Se non l’avessero assunta ci saremmo persi servizi meravigliosi come quello intitolato “Caterina la grande” in cui rende il paese russo in tutta la sua magnificenza.
Donne che mi hanno insegnato che per raggiungere un obiettivo bisogna essere forti e coraggiose, che bisogna guardarsi dentro e capire qual è la propria passione ed esternarla al mondo perché è giusto che anche gli altri sappiano quanto di bello si possa esprimere con una macchina fotografica. Donne che sono sì fotografe, ma anche mogli e madri, che fanno un lavoro diverso, forse insolito, con il cuore diviso tra dovere e amore , ma con un’unica grande passione, quella di mostrare il mondo attraverso i loro occhi, rendendoti partecipe di un qualcosa più grande di tutti noi.

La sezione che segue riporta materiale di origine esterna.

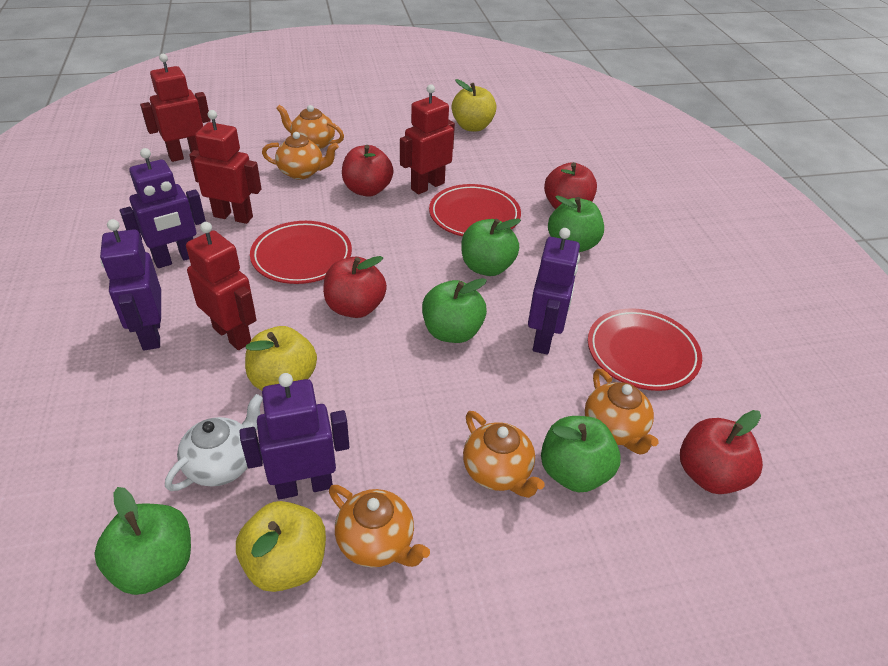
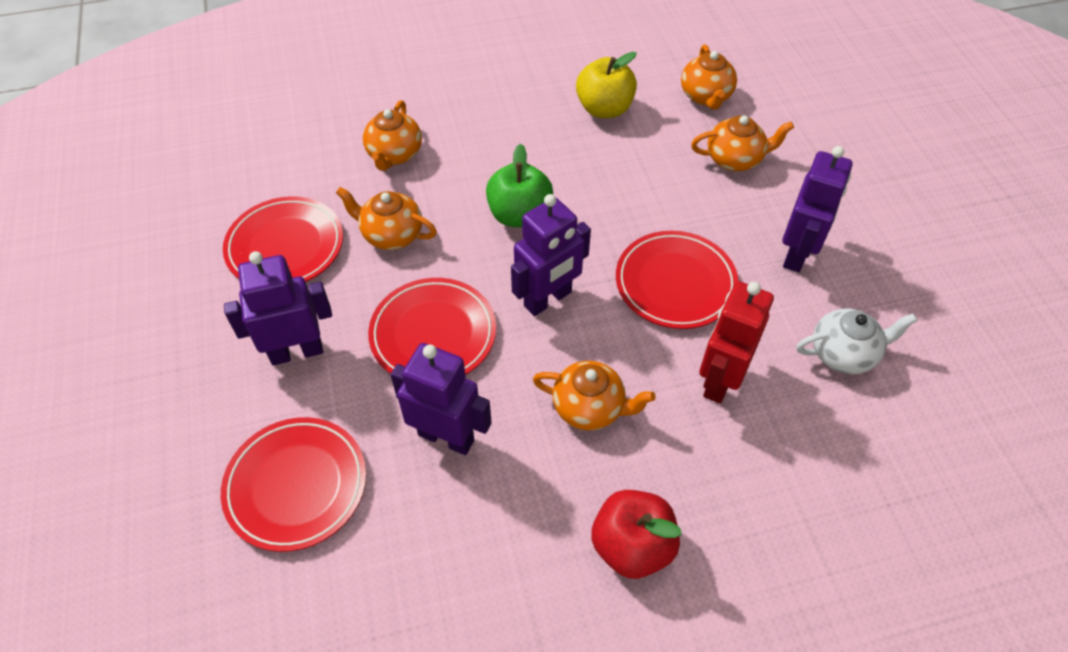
green apple: 5 -> 1
red apple: 4 -> 1
red plate: 3 -> 4
red robot: 4 -> 1
yellow apple: 3 -> 1

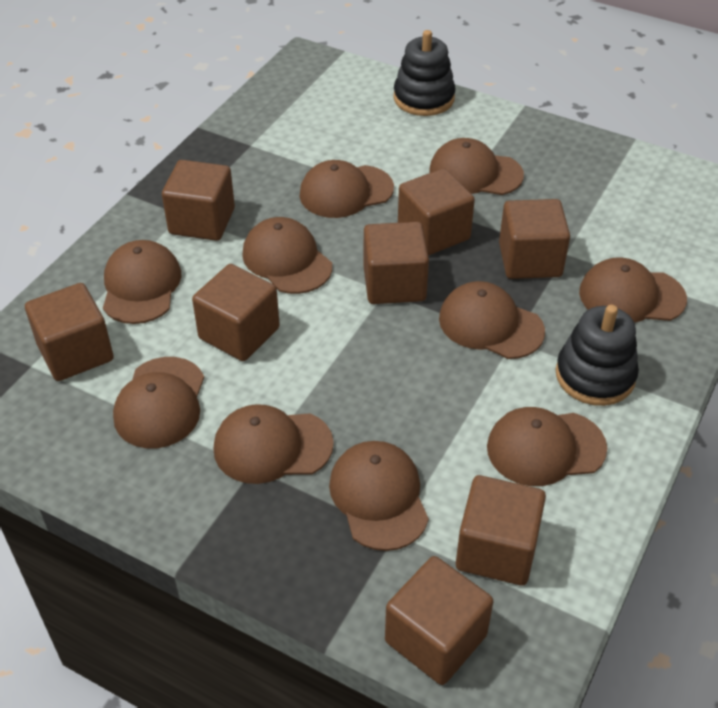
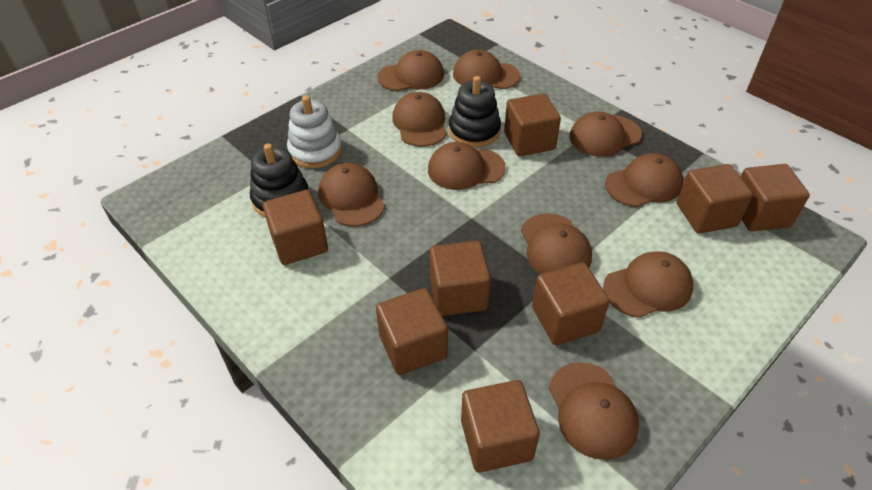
white stacking toy: 0 -> 1

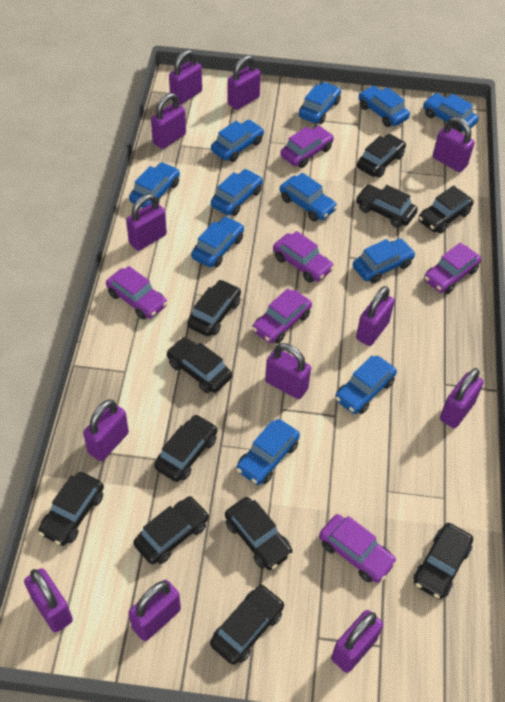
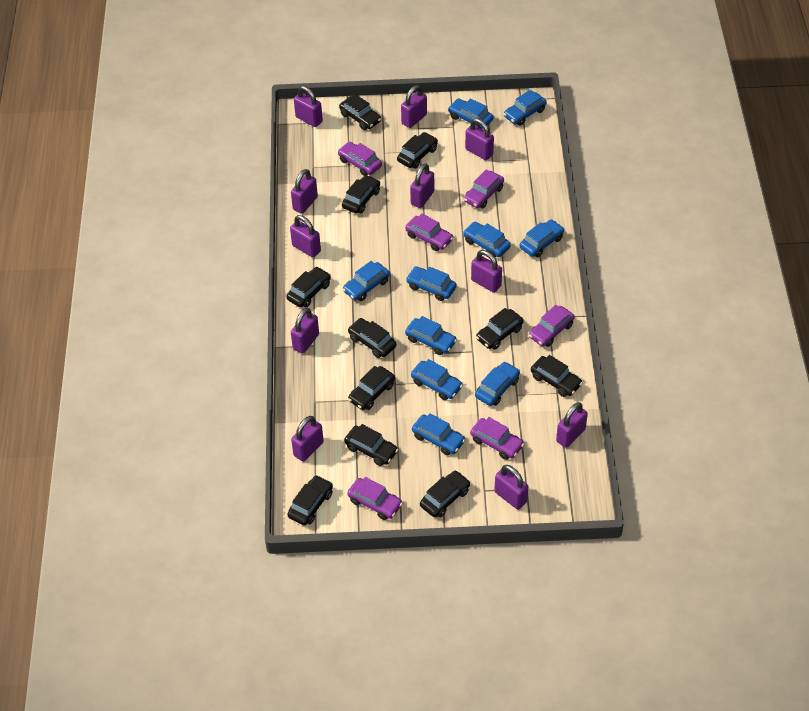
blue car: 11 -> 10
purple padlock: 12 -> 11

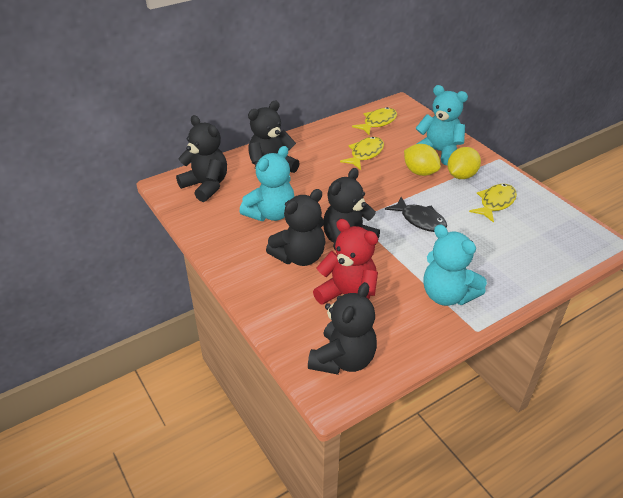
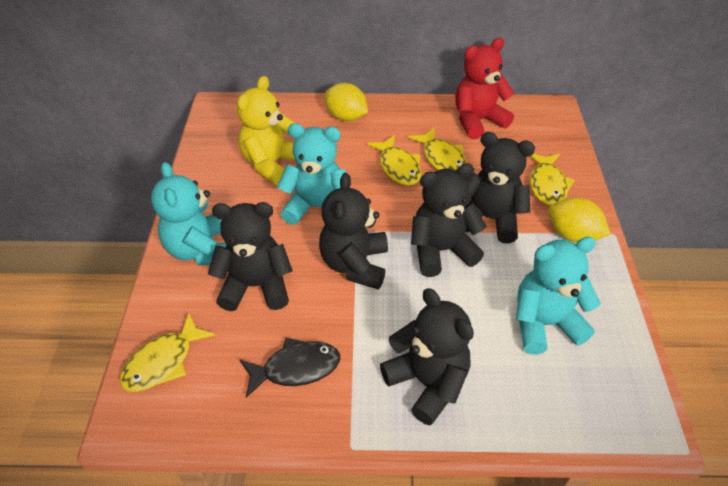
yellow fish: 3 -> 4
yellow teddy bear: 0 -> 1

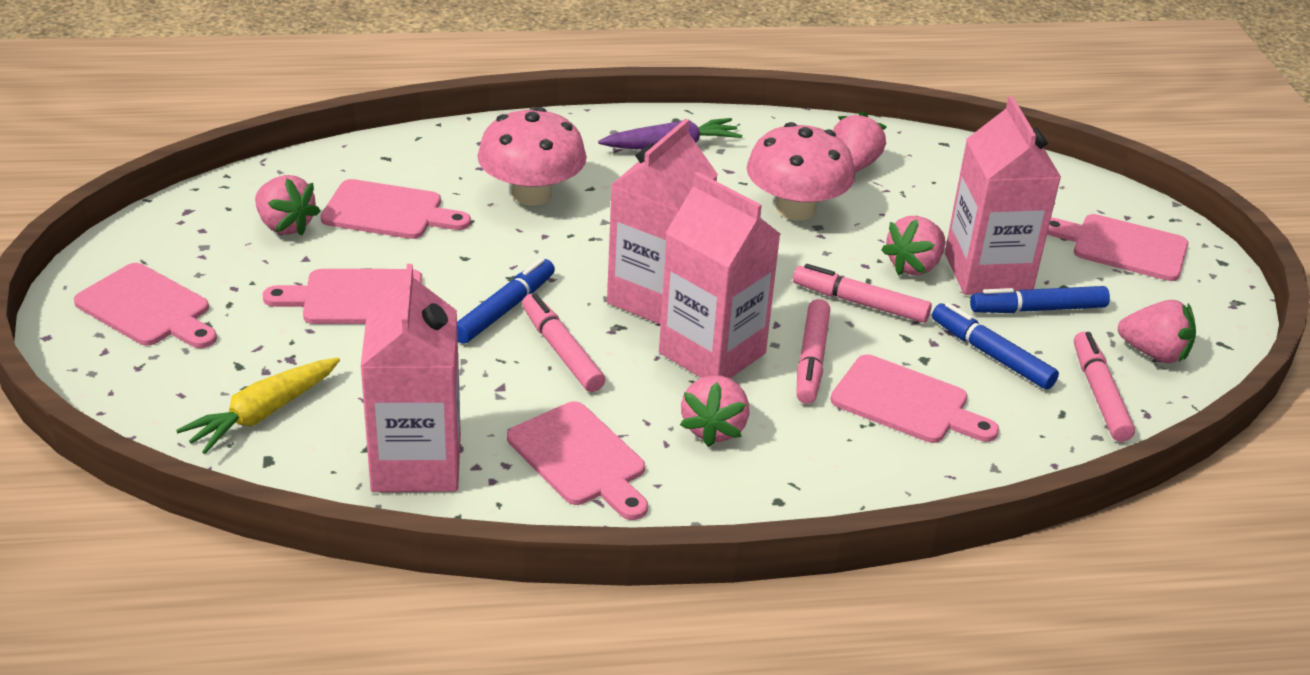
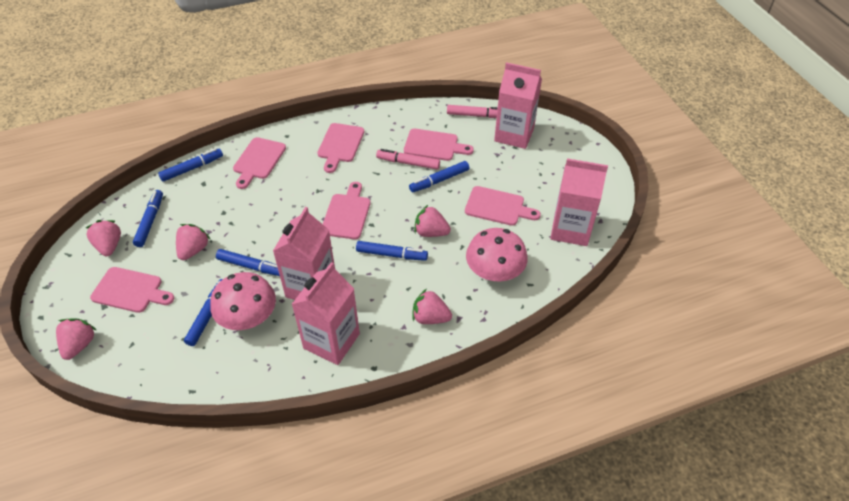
blue marker: 3 -> 6
pink marker: 4 -> 2
purple carrot: 1 -> 0
yellow carrot: 1 -> 0

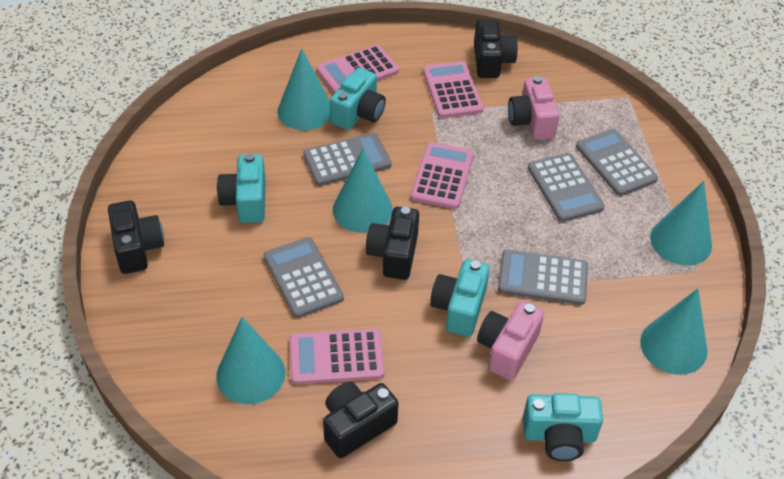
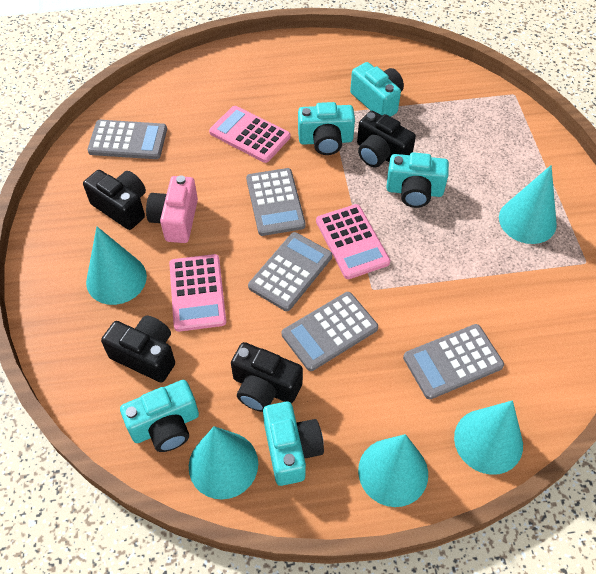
pink calculator: 4 -> 3
pink camera: 2 -> 1
turquoise camera: 4 -> 5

FONTE: Le grandi fotografe di National Geographic di Caty Newman
Fonte Immagini: Google image
Due solo parole: Che meraviglia *_* Ammiro chi ha la capacità di catturare un attimo perfetto che a molti invece sfuggirebbe.E' un dono che non tutti hanno ed è proprio per questo che non bisognerebbe chiudersi negli stereotipi,perché se no molti di questi momenti andrebbero persi o non verrebbero mai presentati ai nostri occhi.